Mo Yan a reçu le prix Nobel de littérature en 2012. C’est aussi un auteur chinois contemporain critiqué par les dissidents politiques, en Chine comme à l’étranger, pour ses relations ambigües avec le régime de Pékin. J’ai découvert tout cela cet été, en relisant une série d’articles sur la Chine contemporaine traduits par une amie sinisante. L’un de ces articles s’intitulait « Pauvre Mo Yan ». Il revenait sur le discours de Stockholm du lauréat, et ses silences sur la politique intérieure chinoise.
N’ayant encore jamais lu Mo Yan, je me suis vite procuré Les retrouvailles des compagnons d’armes (traduit par Noël Dutrait, Seuil, 2017), son dernier ouvrage paru en France, sans savoir du tout à quoi m’attendre en termes littéraires.
Dans ce court roman, un officier rentre chez lui pour une permission. Alors qu’il s’apprête à traverser le dernier pont qui le sépare de son village, l’eau de la rivière se met à monter. Au même moment, une voix l’appelle du haut d’un saule.

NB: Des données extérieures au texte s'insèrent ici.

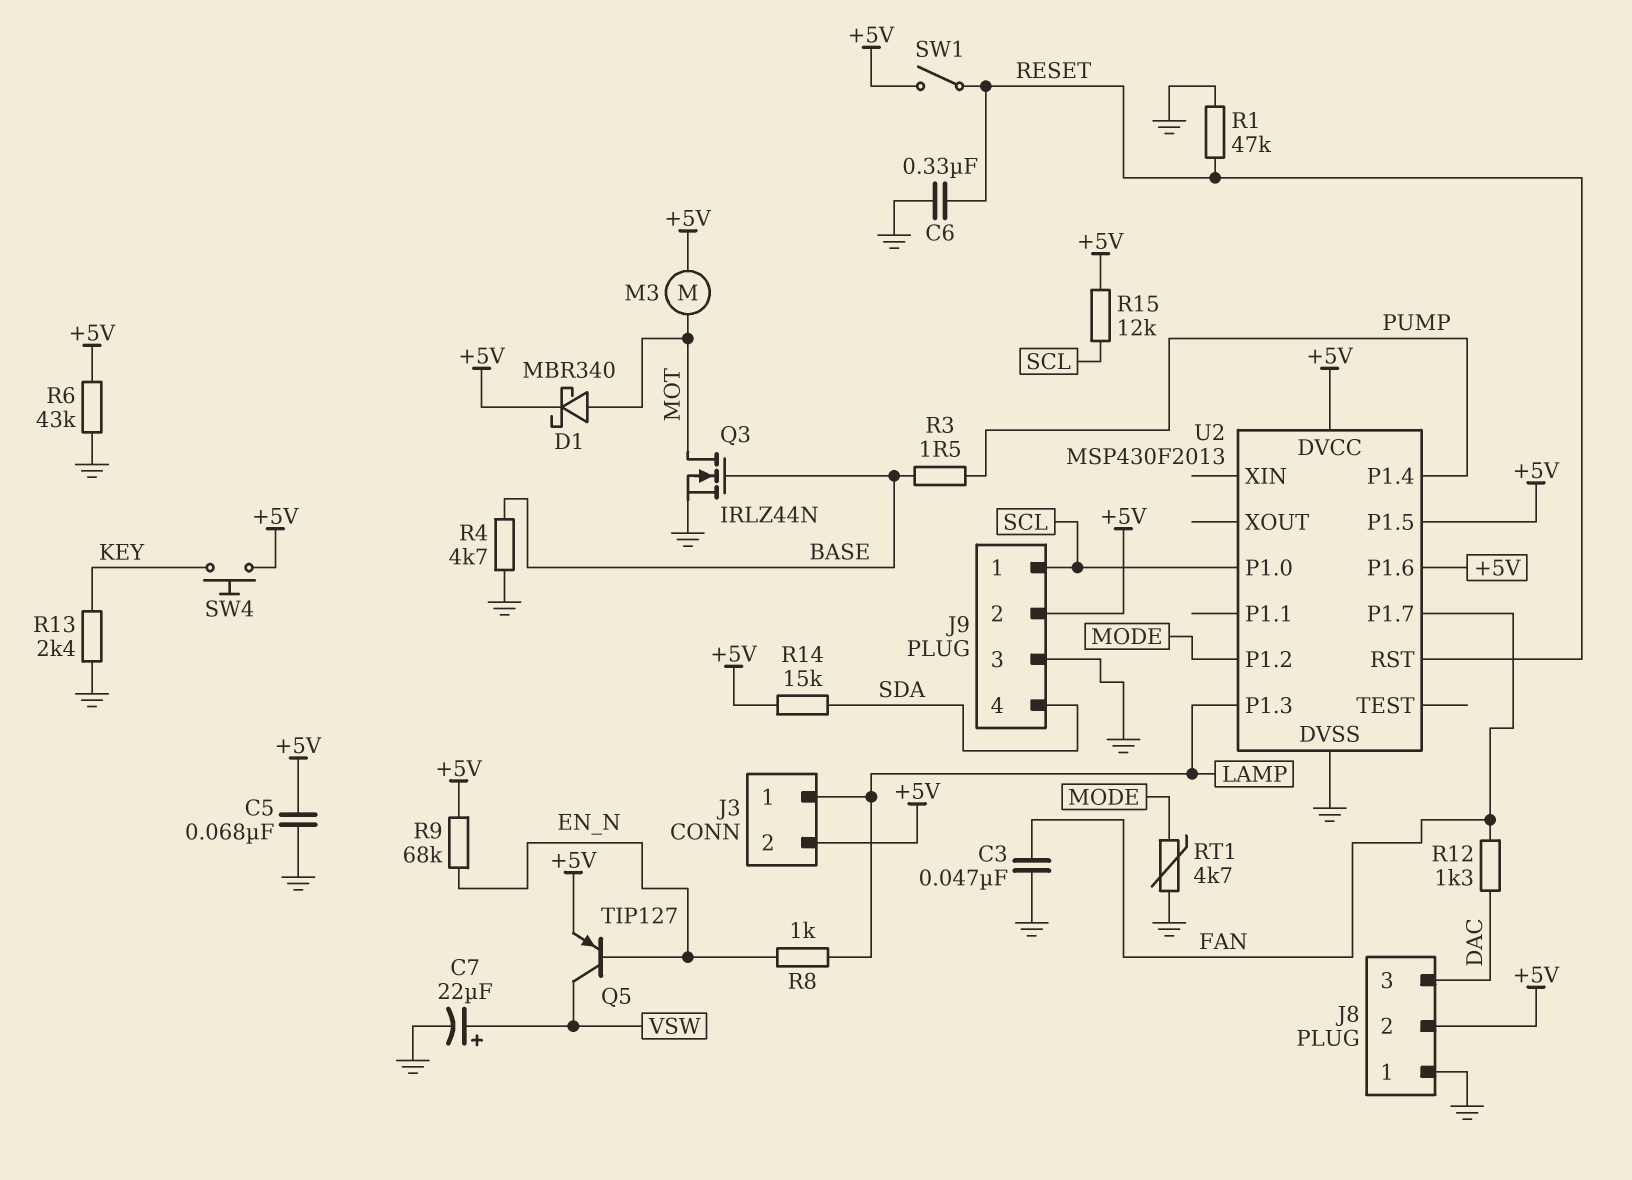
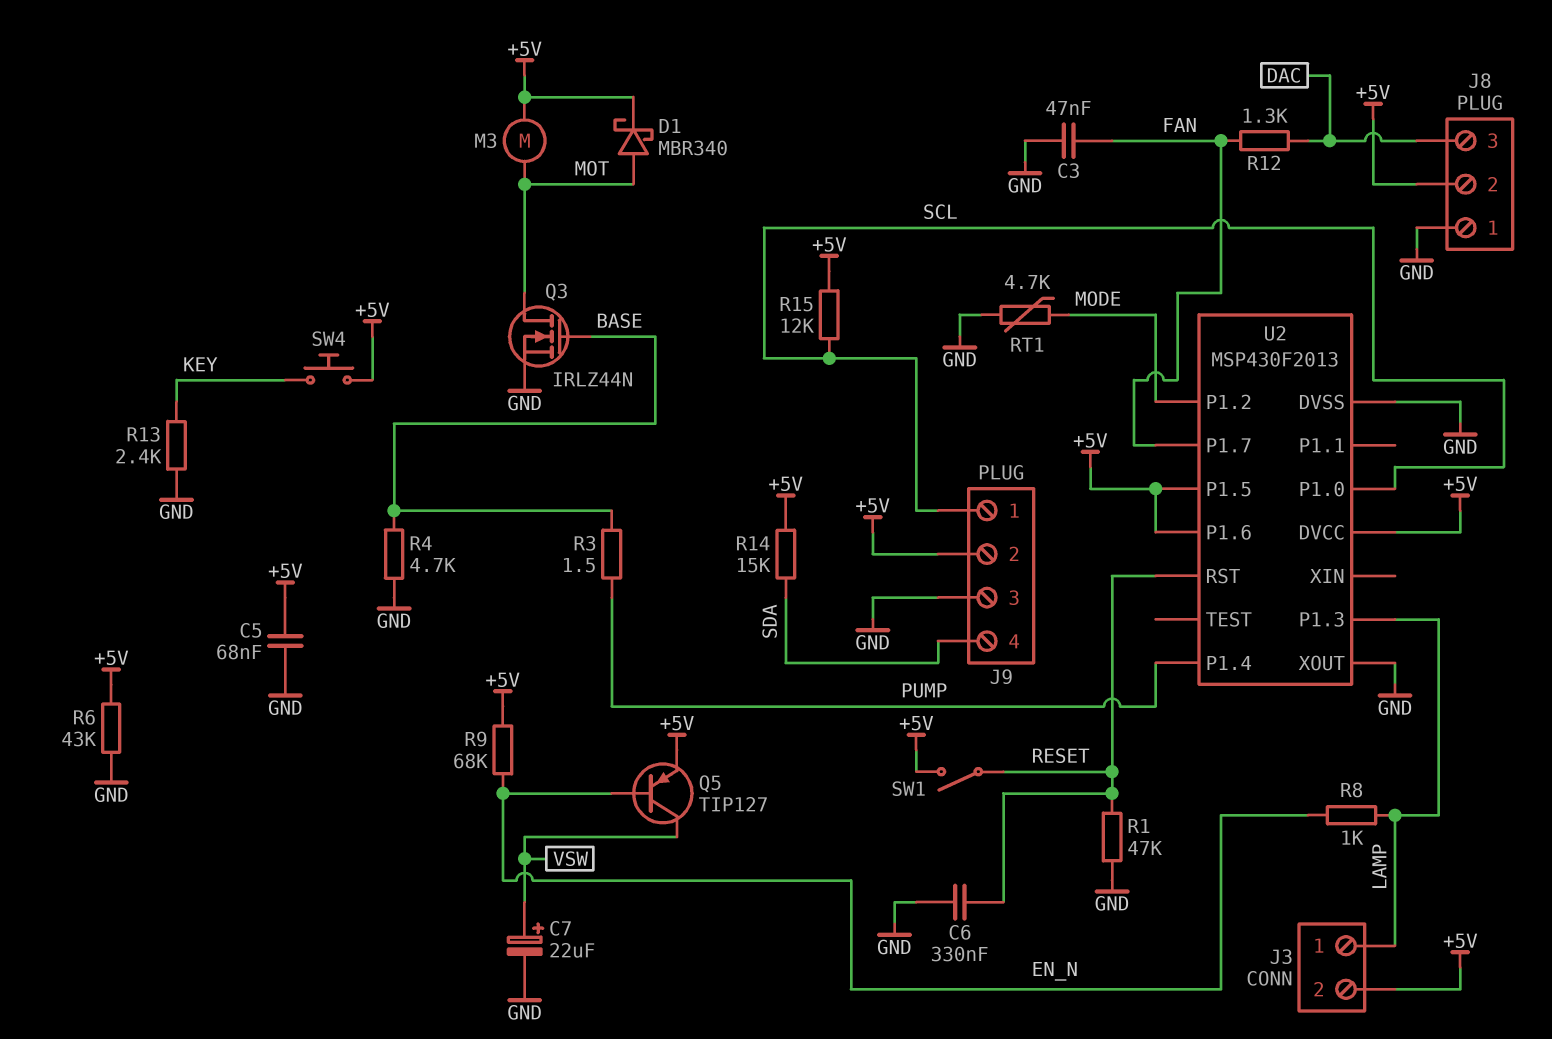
U2 pin XOUT: none -> GND

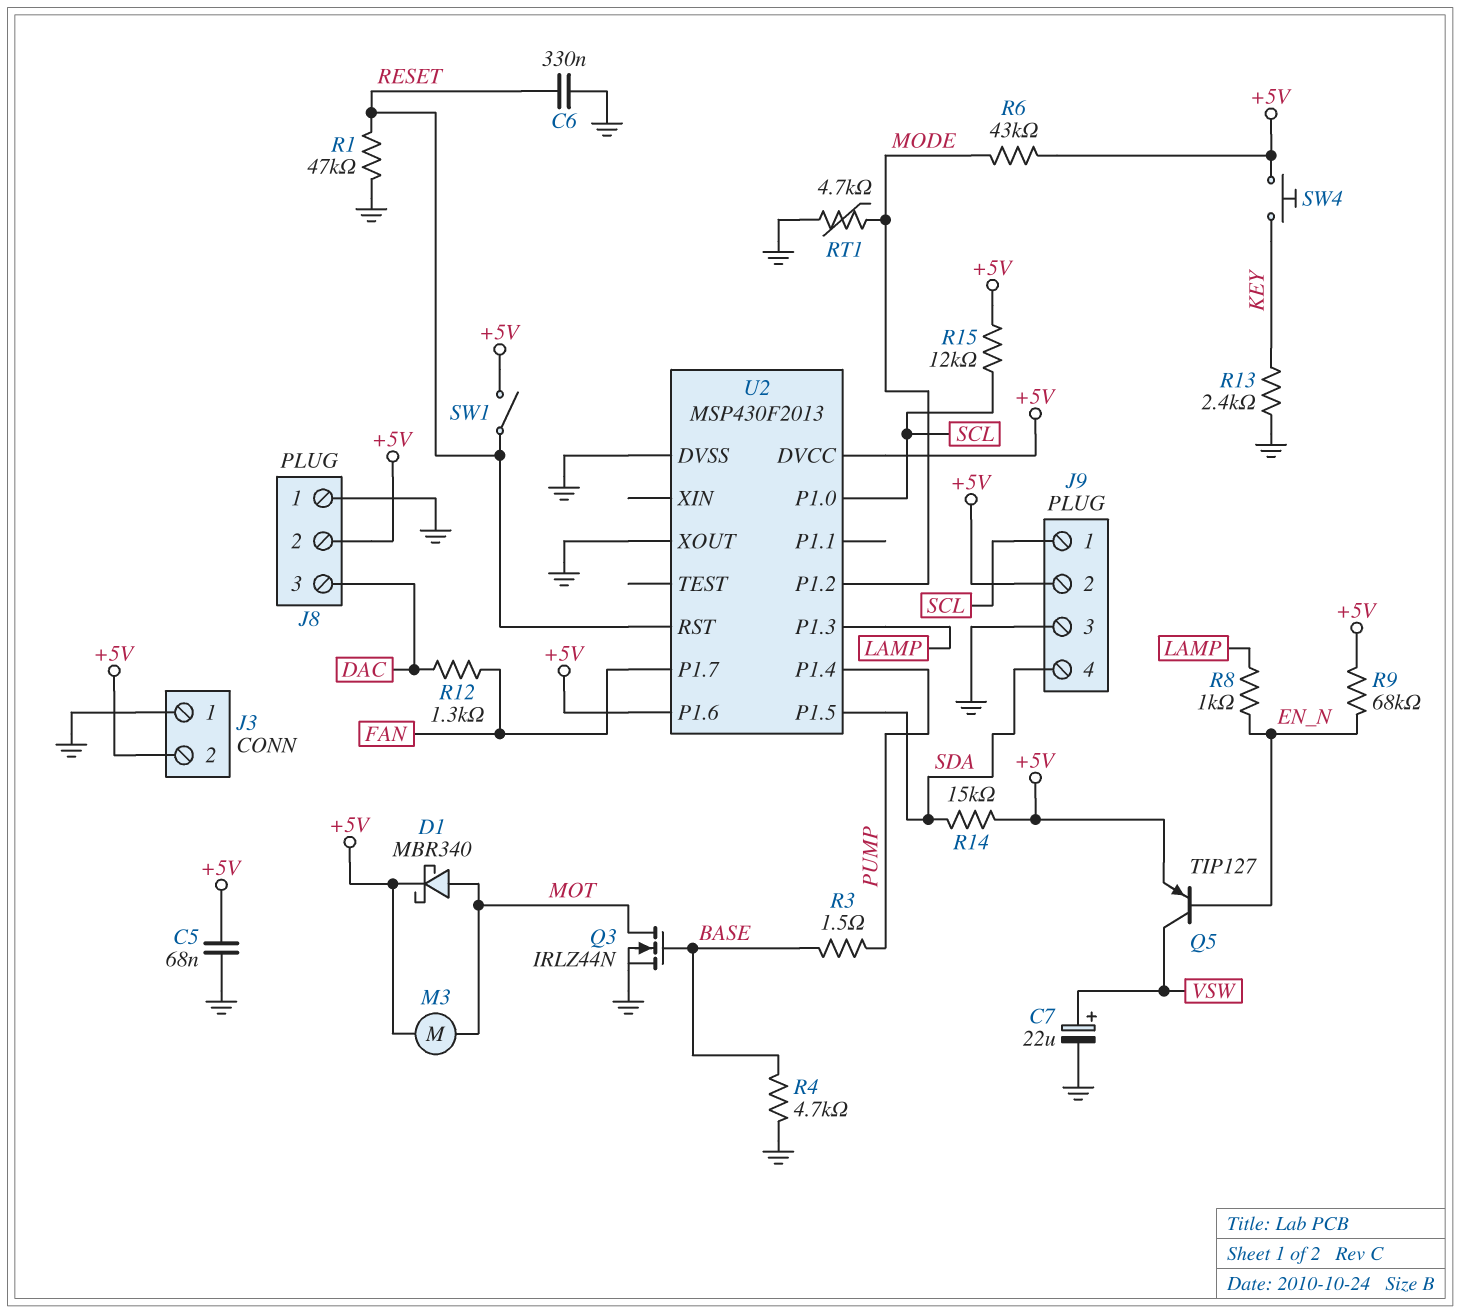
C3: 47nF (FAN, GND) -> none
J3 pin 1: LAMP -> GND
R6: 43k (+5V, GND) -> 43k (+5V, MODE)
U2 pin P1.5: +5V -> SDA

L’un de ses anciens camarades de l’armée, mort au combat, l’encourage à venir discuter un moment avec lui…
Commence alors pour les deux compères une nuit de retrouvailles où se mêlent les souvenirs du passé, ceux de leur vie de caserne et de la courte guerre sino-vietnamienne de 1979, mais aussi ceux de leur enfance dans le même village du Yunnan.
Le cadre agreste de cette rencontre n’a rien de bucolique, avec l’omniprésence d’une eau toujours menaçante (pluie, crue… « odeur fétide des eaux grisâtres », p. 10) dont on comprend vitre qu’elle est une image de la mort, ou plus exactement un lieu de passage et de communication entre les vivants et les morts, à la manière du Styx de notre mythologie occidentale.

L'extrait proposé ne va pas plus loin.